The earliest referencing I have found to woad as the translation for "vitro" or "Glastum" is to the 1695 edition of William Camden's Britannia (Laing and Laing The Picts and the Scots pg .2 ...it is unclear if this is just the edition they used or if it is not in the earlier ones) and this appears to coincide with the start of the "Indigo Wars" (when woad growers and processors were fighting the importation of Indigo, which is the same pigment but cheaper and easier to get out of the particular plant). From what little I have been able to find, it appears that this was first translating "vitro" and "glastum" to mean "woad." Chances are this is actually nothing more than propaganda to help create a sense of nationalistic pride in woad to support the woad growers and processors. However, this is something I have not yet done a great deal of research on.

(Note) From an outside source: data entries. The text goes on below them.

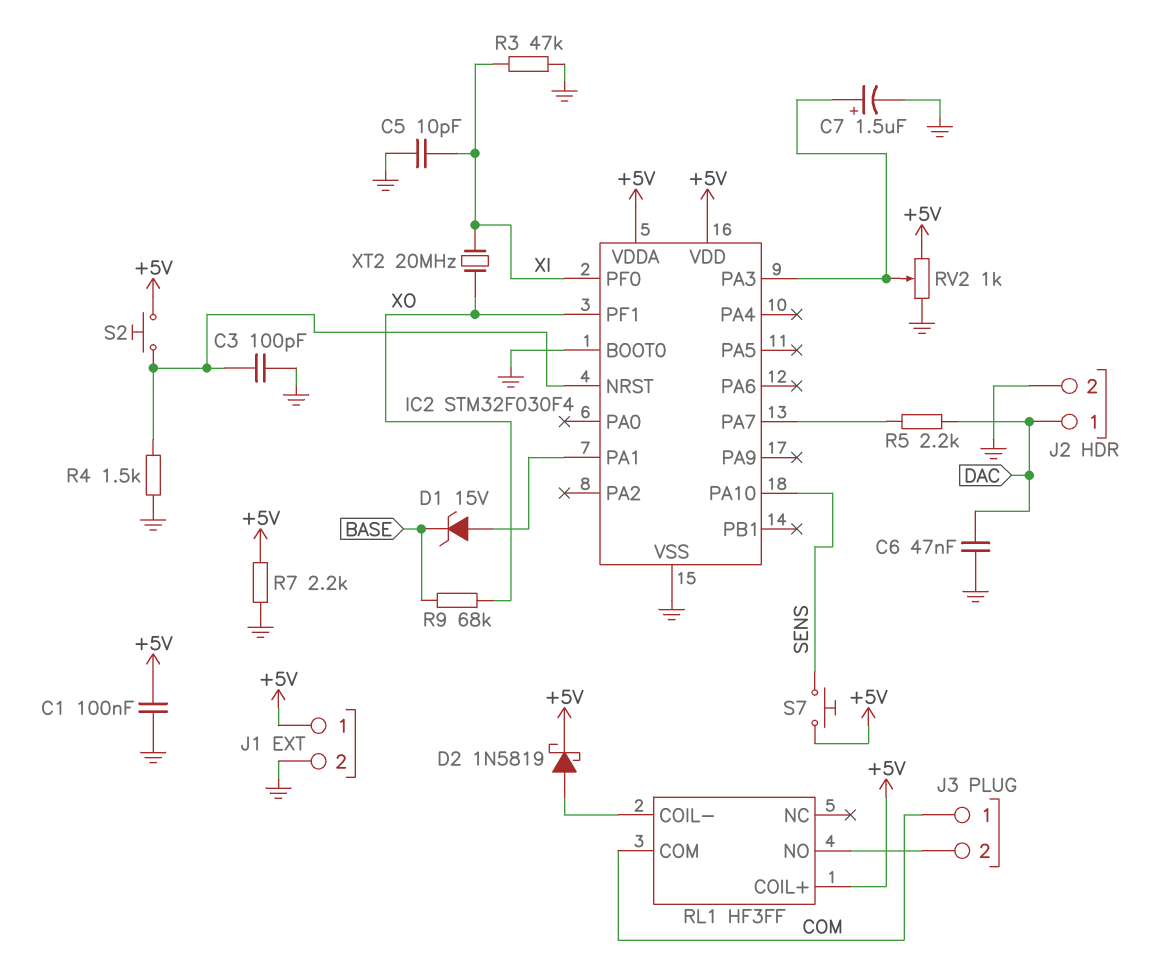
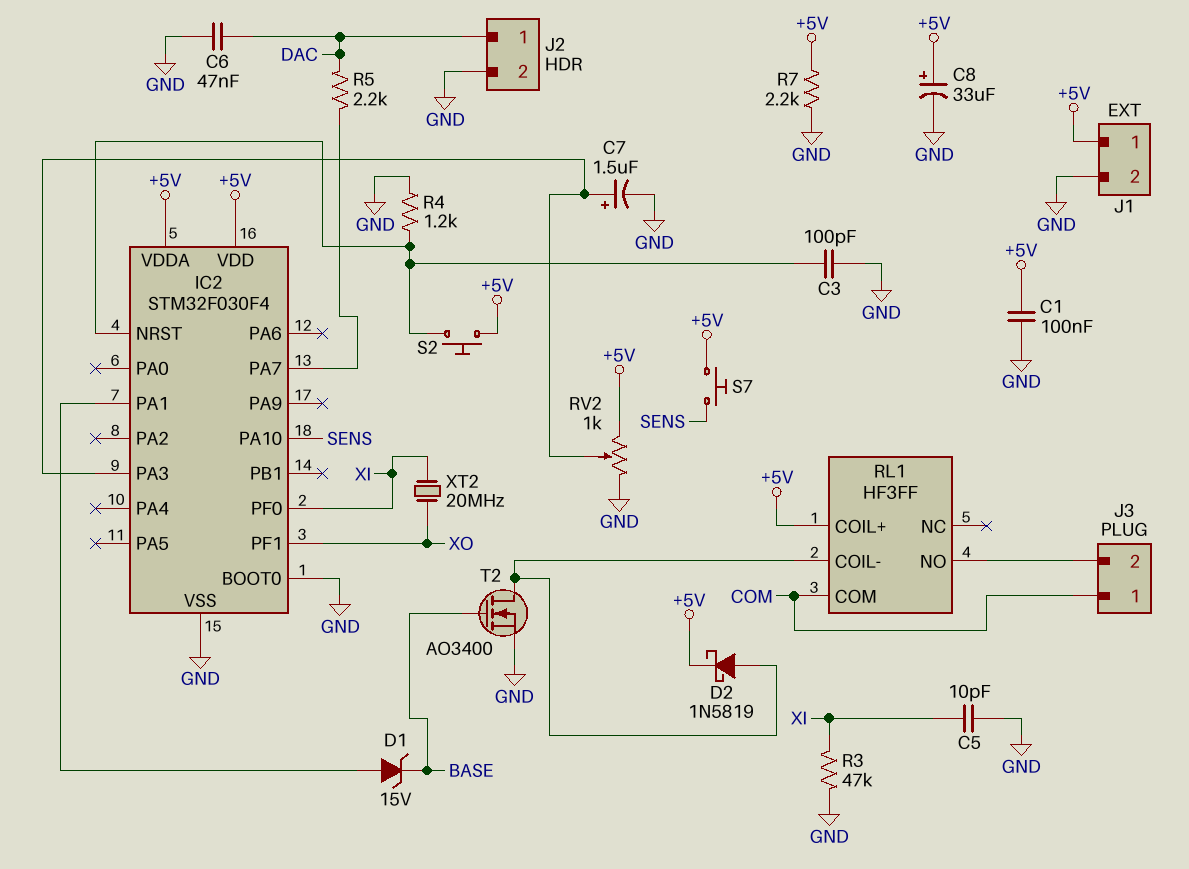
C8: none -> 33uF (plus +5V, minus GND)
R4: 1.5k (GND, IC2/NRST) -> 1.2k (GND, IC2/NRST)
R9: 68k (BASE, XO) -> none
T2: none -> NMOS AO3400 (G BASE, D RL1/COIL-, S GND)

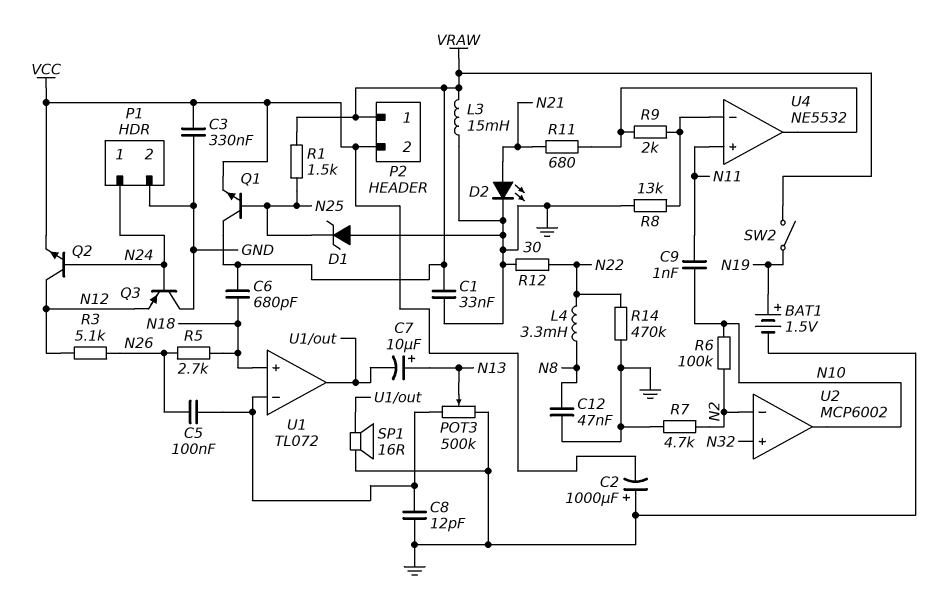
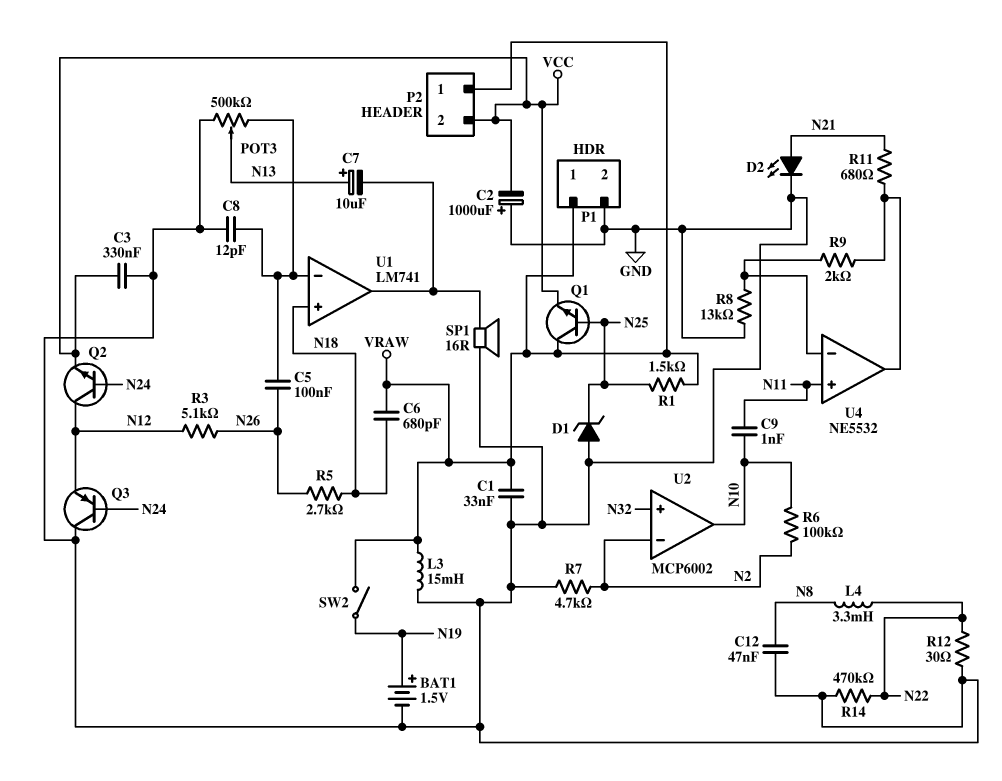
P1 pin 1: N24 -> VRAW
U1: TL072 -> LM741

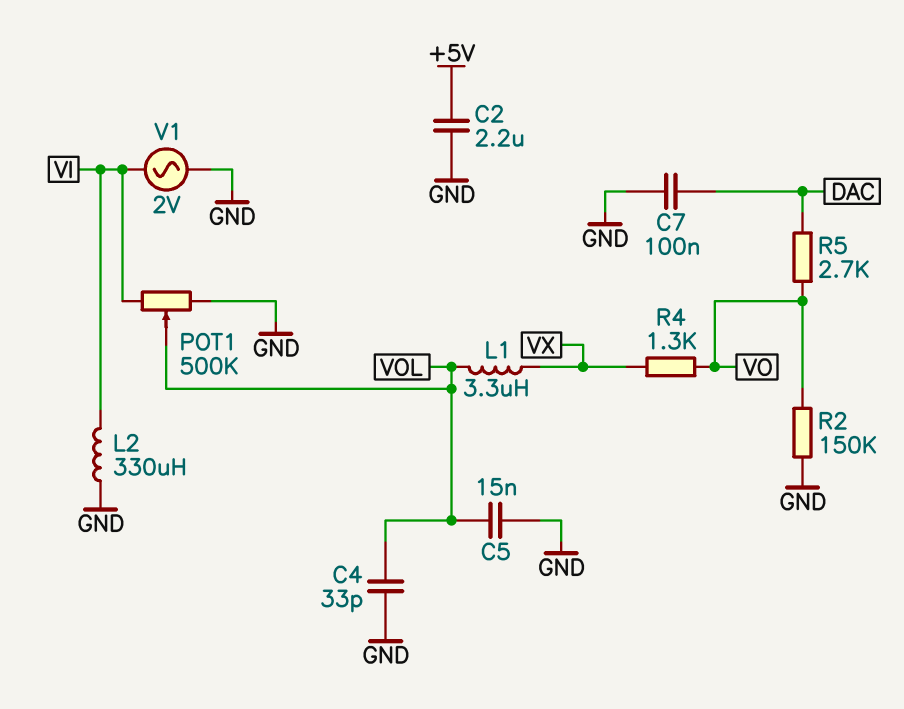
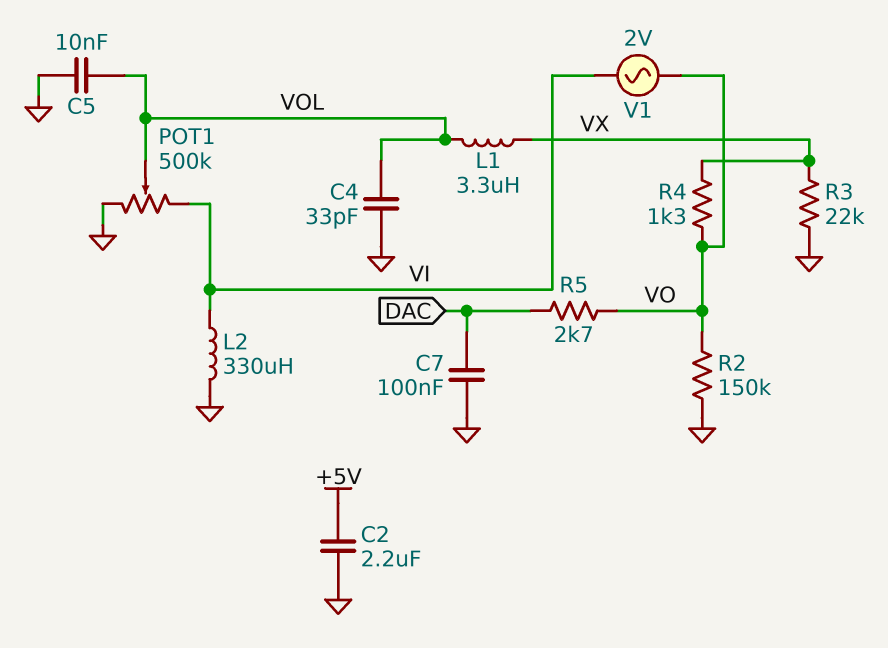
C5: 15nF (GND, VOL) -> 10nF (GND, VOL)
R3: none -> 22k (GND, VX)
V1: AC 2V (GND, VI) -> AC 2V (VI, VO)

Vitreum is latin for glass and vitrium is latin for woad both mean blue/green because glass was a blue/green so it's easy to see the confusion.Well, the other possible translations I've seen propose that Ceasar said something like "All the British colour themselves with glass, which produces a blue colour" (from the same link again) - and I know there's archaeological evidence for blue glass ornamentation, although it's not clear that that's what he meant. (How's your Latin? The original is "Omnes vero se Britanni vitro inficiunt, quod caeruleum efficit colorem." I haven't a clue.)
The "Picts", on the other hand, are described by Claudius Claudianus as marking their faces with iron - although whether this refers to scarification with iron implements or tattooing with iron-based pigments is unclear.
There is also a claim that Pliny the Elder referred to the use of woad in women's funerary rites, but he uses the word "glastum" and describes it as "plantain-like", whereas in another book he refers explicitly to woad as "isatis".
As for the Greeks... Don't you run into the the whole "who were the keltoi" problem? I don't think you can argue that the practices of the people the Greeks called keltoi necessarily applied to the Britons. (Although I'm not sure if we're talking about the Britons specifically here - I think I am, but I can't speak for anybody else.)
All this debate over the translations of classical languages is beyond me, I'm just repeating stuff I've read elsewhere... What we really need are more bog-bodies.
I doubt that the iron age Brits covered themselves in glass as we didn't have it before the romans came here.
Vitreum is latin for glass and vitrium is latin for woad both mean blue/green because glass was a blue/green so it's easy to see the confusion.
I doubt that the iron age Brits covered themselves in glass as we didn't have it before the romans came here.
Keltoi doesn't refere to the Brits only a certain Gaulic tribe in europe. We were called the Pretanni which Briton get it's name from.